In the case of TUMUSIIME RICHARD AND 5 OTHERS V MUKWANO PERSONAL CARE PRODUCTS; LABOUR DISPUTE REFERENCE NO. 022 OF 2014.
Quorum: Hon. Chief Judge Ruhinda Asaph Ntengye and Hon. Lady Justice Lillian Linda Tumusiime Mugisha on 10th May 2019.
The claimants claimed that they were employees of the respondent until 10/2/2012 when they were suspended from duty. They then invited to a disciplinary meeting, and on 11/2/2012 they were summarily dismissed. They claimed they were denied a fair hearing. The respondents claimed that the claimants were suspended for conducting an illegal riot, failure to obey lawful orders, loss of trust, and confidence. Under the circumstances, the claimants appeared before a disciplinary committee, and a fair hearing was conducted.
The court considered the compliance to Section 66, and 68 of the Employment Act to determine whether the termination was unlawful. When an employer is bringing charges against an offending employee, the employer must give the employee time to prepare a defense, an impartial tribunal, and allow the employee to be accompanied by a person of his or her choice to the hearing. Under Section 58 of the Employment Act, an employee is entitled to notice before termination or dismissal regardless of whether the employee has breached some terms of the contract or not. However, the law provides for instances where such notice can be foregone under section 69 of the Employment Act.
Court further pointed out that laying down tools of work by workers is a given right. An employee has a right to withdraw his labor if he/she is not satisfied with the conditions at work. He/she is entitled to join a Labour Union for purposes of collective bargaining for better conditions of work. A strike, or laying down of tools of work by employees is provided for under Section 03 of the Labour Unions Act. However, such withdrawal of labor has to be done in an orderly manner without causing destruction of property or any unnecessary inconvenience which may be illegal.

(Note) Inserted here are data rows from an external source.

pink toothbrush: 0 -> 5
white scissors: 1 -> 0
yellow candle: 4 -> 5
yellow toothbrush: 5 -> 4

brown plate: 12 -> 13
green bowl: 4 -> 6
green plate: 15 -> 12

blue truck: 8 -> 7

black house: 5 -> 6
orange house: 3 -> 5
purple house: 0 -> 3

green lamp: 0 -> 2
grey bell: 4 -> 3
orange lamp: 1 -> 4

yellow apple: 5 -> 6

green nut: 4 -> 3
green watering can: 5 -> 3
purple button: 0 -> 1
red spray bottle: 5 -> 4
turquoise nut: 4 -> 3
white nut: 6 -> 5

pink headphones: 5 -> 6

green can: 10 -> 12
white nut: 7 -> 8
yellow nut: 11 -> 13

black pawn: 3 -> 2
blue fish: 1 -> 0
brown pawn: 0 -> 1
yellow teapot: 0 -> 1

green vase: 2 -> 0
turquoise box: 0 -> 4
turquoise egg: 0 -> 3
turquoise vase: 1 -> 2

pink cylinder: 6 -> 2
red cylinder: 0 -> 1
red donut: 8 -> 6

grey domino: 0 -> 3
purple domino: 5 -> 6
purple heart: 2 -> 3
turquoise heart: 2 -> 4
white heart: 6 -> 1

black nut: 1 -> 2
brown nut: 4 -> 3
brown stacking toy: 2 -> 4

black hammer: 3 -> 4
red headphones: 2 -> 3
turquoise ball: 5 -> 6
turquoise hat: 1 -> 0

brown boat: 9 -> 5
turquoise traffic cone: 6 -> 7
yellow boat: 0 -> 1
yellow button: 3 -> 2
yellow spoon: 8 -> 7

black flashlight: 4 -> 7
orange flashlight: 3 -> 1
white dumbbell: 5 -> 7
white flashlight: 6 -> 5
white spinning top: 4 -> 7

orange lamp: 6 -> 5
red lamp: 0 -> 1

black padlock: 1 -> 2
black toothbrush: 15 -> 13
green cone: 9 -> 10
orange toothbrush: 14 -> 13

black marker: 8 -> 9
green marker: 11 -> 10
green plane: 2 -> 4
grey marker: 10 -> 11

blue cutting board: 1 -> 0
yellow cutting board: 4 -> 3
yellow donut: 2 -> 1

The claimants were not given sufficient time to prepare for their defense. They were suspended on 10/02/2019 and asked to attend the inquiry on 11/2/2012 which turned out to be a hearing. This could not be by any stretch of imagination sufficient time to prepare a defense even if one did not have to engage a lawyer. The court based on the fact that the claimant was given less than 24 hours to prepare for a disciplinary hearing to hold that the claimants were not given a fair hearing. Therefore, their termination was unlawful and unfair.